The heating plant was constructed, and the furnace from the old school building north of the high school was moved to it, along with a new oil burner. This freed space in the old school for a lunch room. The improvements were just in time, for the following year saw the beginning of World War II and the construction of the Badger Ordnance plant on the prairie north of the village. The annual reports during Derleth's six-year tenure include his accounts of struggles with the often unreasonable demands of the new neighbor, and the vastly increased enrollment. ("In view of the rapidly changing population of the area the Board made weekly payment of tuition a requirement." --1943) Ominously, one report addresses the issue of anti-communism and censorship of textbooks. The board sought and obtained federal assistance against the cost of enrolling the new influx of students but, Derleth complained, "Asking and getting such aid is really a profession in itself and certainly a full time operation..countless documents, questionnaires, forms, reports...tons of red tape..."

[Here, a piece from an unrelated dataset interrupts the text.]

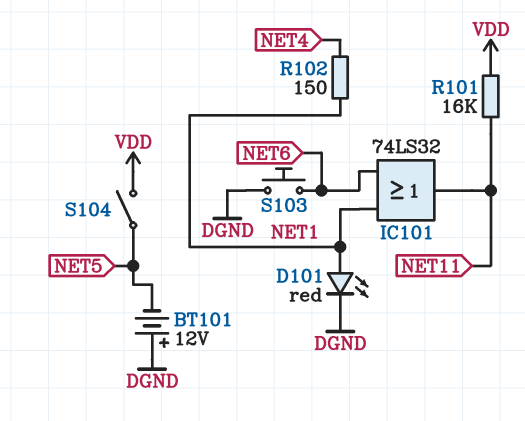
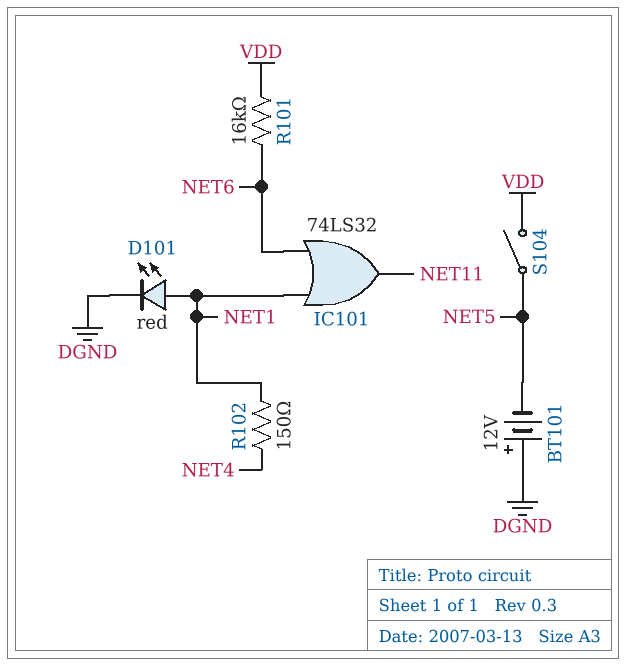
R101: 16k (NET11, VDD) -> 16k (NET6, VDD)
S103: button (DGND, NET6) -> none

The struggle to accommodate more students continued into the 1950s. The student body was now twice the level of the 1930s. In 1951 the state superintendent recommended a building program, and immediate remodeling of the high school. The new wing, finished in 1954, provided relief for a time, but in 1964 the school district was consolidated with Prairie du Sac and a new high school was built. The Sauk City High School was closed, then re-opened when fire destroyed a junior high. Finally, in the mid-1970s, it was boarded up and abandoned.

Building Description

The Sauk City High School is a 2½ story brick building, 80' by 60', built in 1916 in Spanish Mission style. Except for a small movie projection booth on the south wall and the forward extension of two pavilions: to form the twin bell towers characteristic of Mission style, the building is a simple rectangle. The 80' front facade faces east on Madison Street, on the western edge of the original plat of the village of Sauk City (1988 population approximately 2500.) The neighborhood remains residential. Once surrounded by lawns and large trees, and flanked on the south by St. Aloysius Church and on the north by the 1891 Sauk City school building, with a one-story, 1877 building in front of it, the high school sits today in an expanse of asphalt paving surrounded by a chain-link fence. Behind the 1916 school a one-storey addition, constructed in 1954, occupies the entire southwest corner of the block. The 115' by 160' addition contains a gym/auditorium and several classrooms. This part of the building is used as a community center; it is joined to the southwest corner of the basement of the original high school by a passageway.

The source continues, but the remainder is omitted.